Turns Out SOPA/PIPA Wouldn’t Have Broken the Internet After All

Ten years on, Google has voluntarily implemented one of the then-controversial anti-piracy measures that were brought forward in the infamous SOPA/PIPA bills in the US (SOPA “Stop Online Piracy Act” was in the House of Representatives, PIPA Protect Intellectual Property Act was its equivalent in Senate). Remember those times? Google pushed back hard, using many avenues including its own front page “doodle” (throwing out objectivity and neutrality in the same breath). SOPA/PIPA were supposed to “break the internet”. Google co-Founder Sergey Brin compared it to censorship in China and Iran. Chairman Schmidt said it would “criminalize the fundamental structure of the internet itself”. This message resonated with the US policy-makers and the twin bills were thrown out.

As Torrentfreak notes, Google has now voluntarily executed one of the most criticised actions from those bills; removal of search results. That’s right, no court orders or laws, but voluntary action.

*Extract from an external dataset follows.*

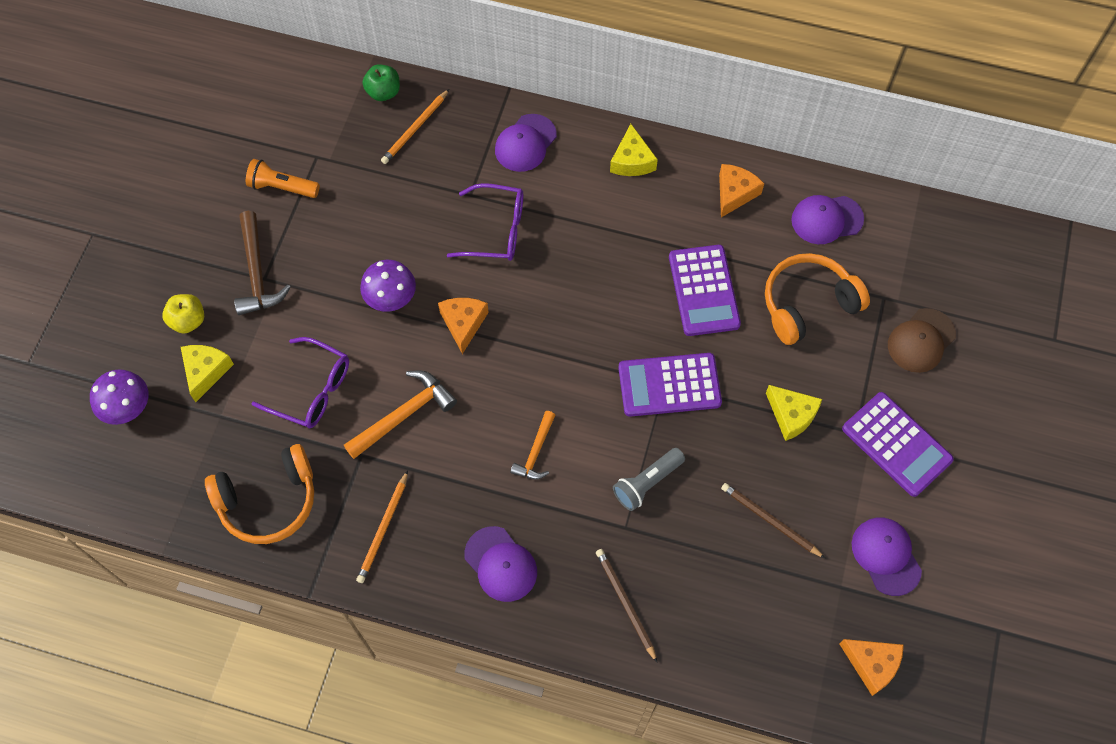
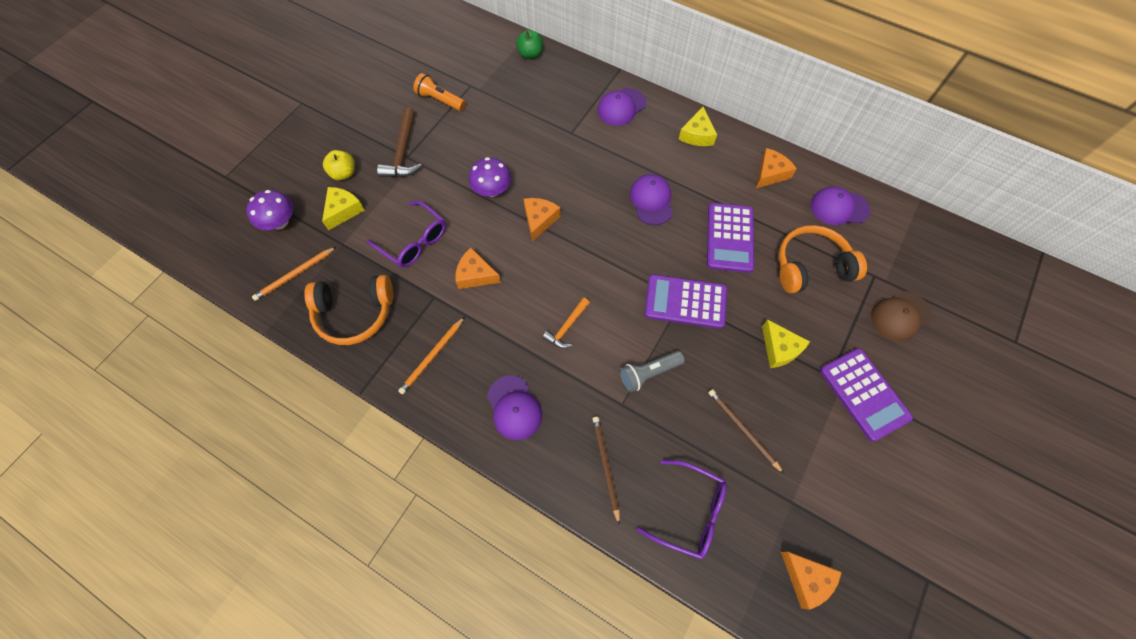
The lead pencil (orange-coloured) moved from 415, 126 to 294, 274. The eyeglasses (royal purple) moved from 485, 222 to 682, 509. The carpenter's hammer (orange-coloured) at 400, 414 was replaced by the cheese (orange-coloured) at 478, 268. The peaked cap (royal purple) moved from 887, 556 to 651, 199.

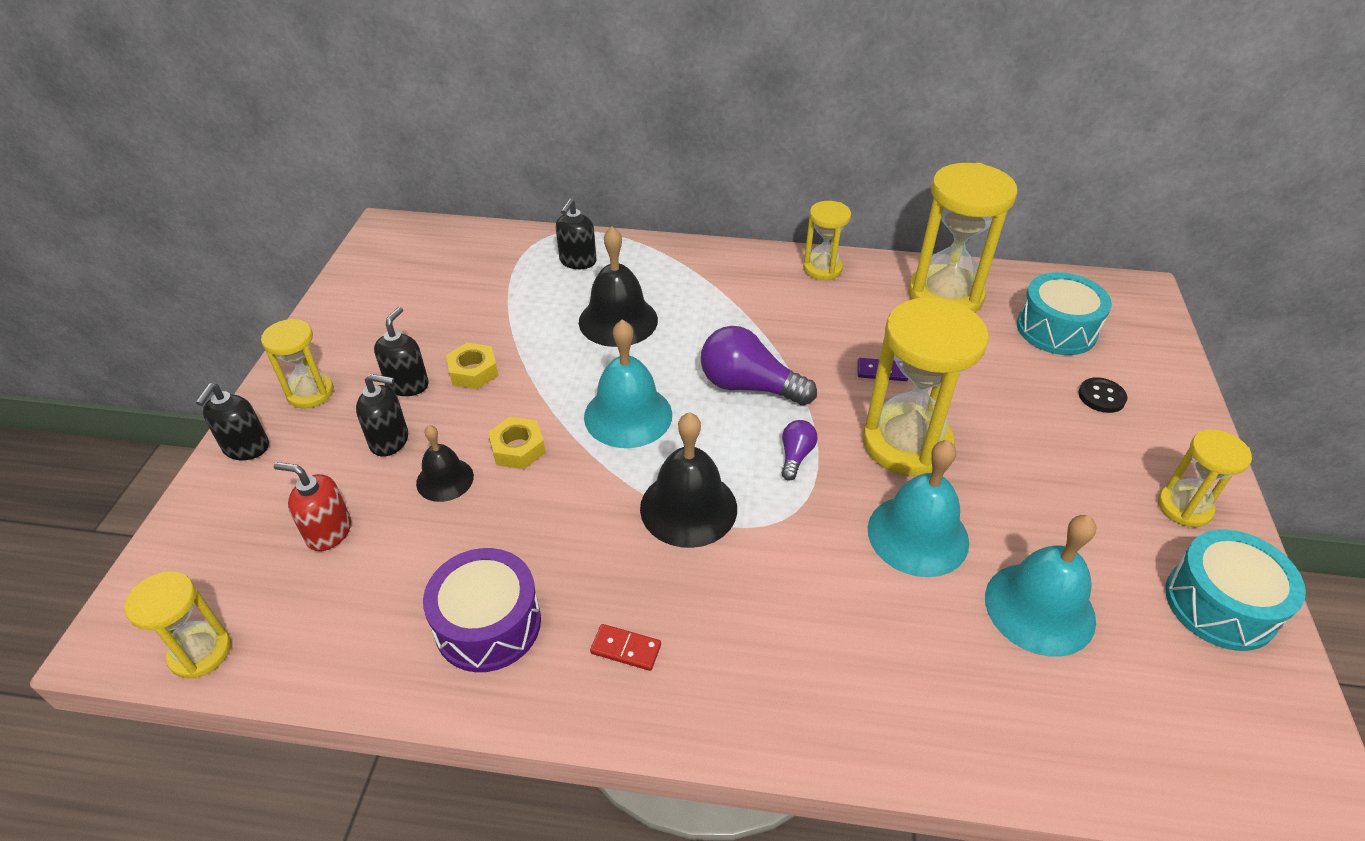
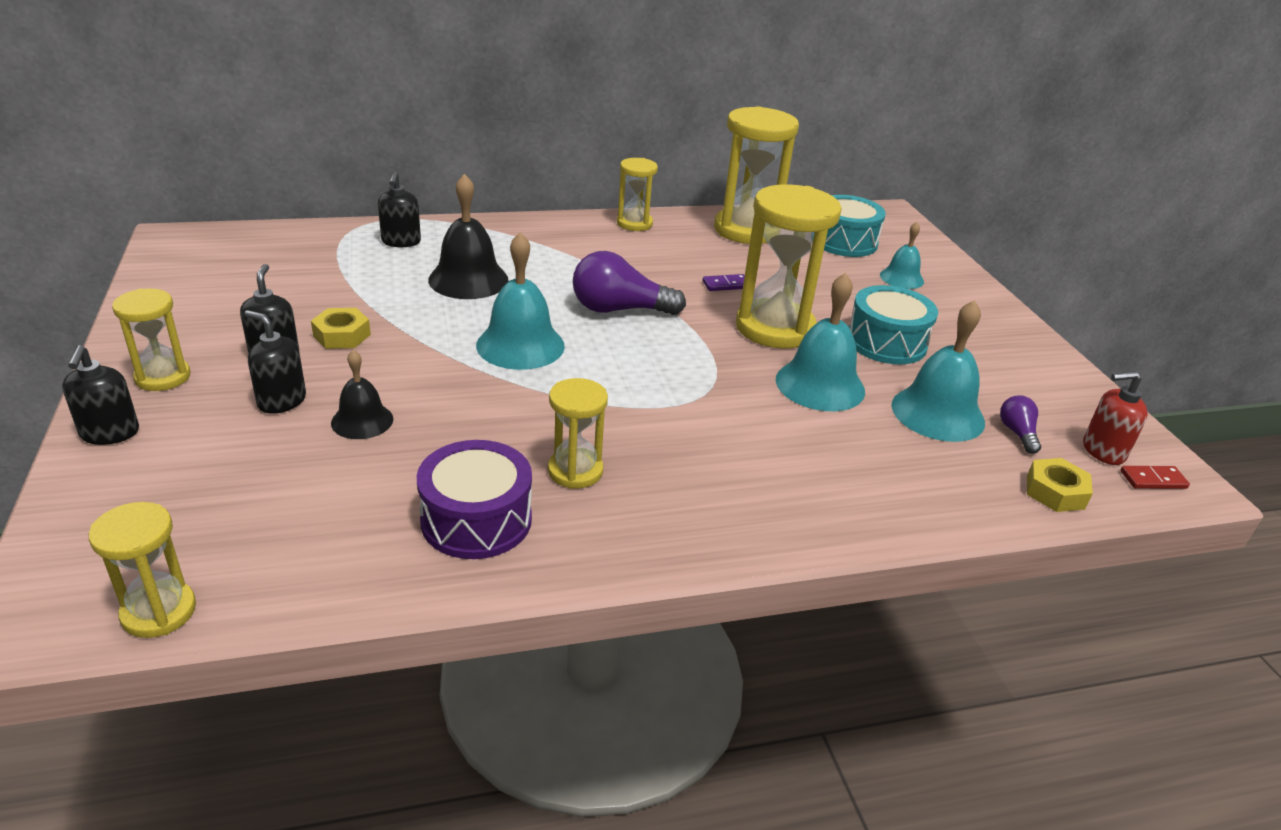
The pump bottle (jet-black) at 382, 415 turned 135 degrees counterclockwise. The shirt button (jet-black) at 1102, 395 was replaced by the bell (aqua) at 902, 255. The bell (jet-black) at 688, 480 disappeared. The hexagon nut (yellow) moved from 517, 443 to 1060, 485. The light bulb (royal purple) moved from 799, 450 to 1020, 424. The sand timer (yellow) moved from 1205, 478 to 578, 433. The pump bottle (red) moved from 312, 506 to 1115, 418. The snare drum (aqua) moved from 1235, 590 to 893, 324. The domino piece (red) moved from 625, 647 to 1155, 477.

It’s great that Google steps up and takes some responsibility. It would be even greater if it was transparent about those decisions and the principles behind them. Oh, and the internet seems to be doing just fine. The “fundamental infrastructure” works (if not, how would you, dear reader, be able to see this post?). And China and Iran seem to be doing their censorship regardless of what the West thinks or does, perhaps with the support of Google itself.

Yes, I’m gloating. I promise to behave better, just not today.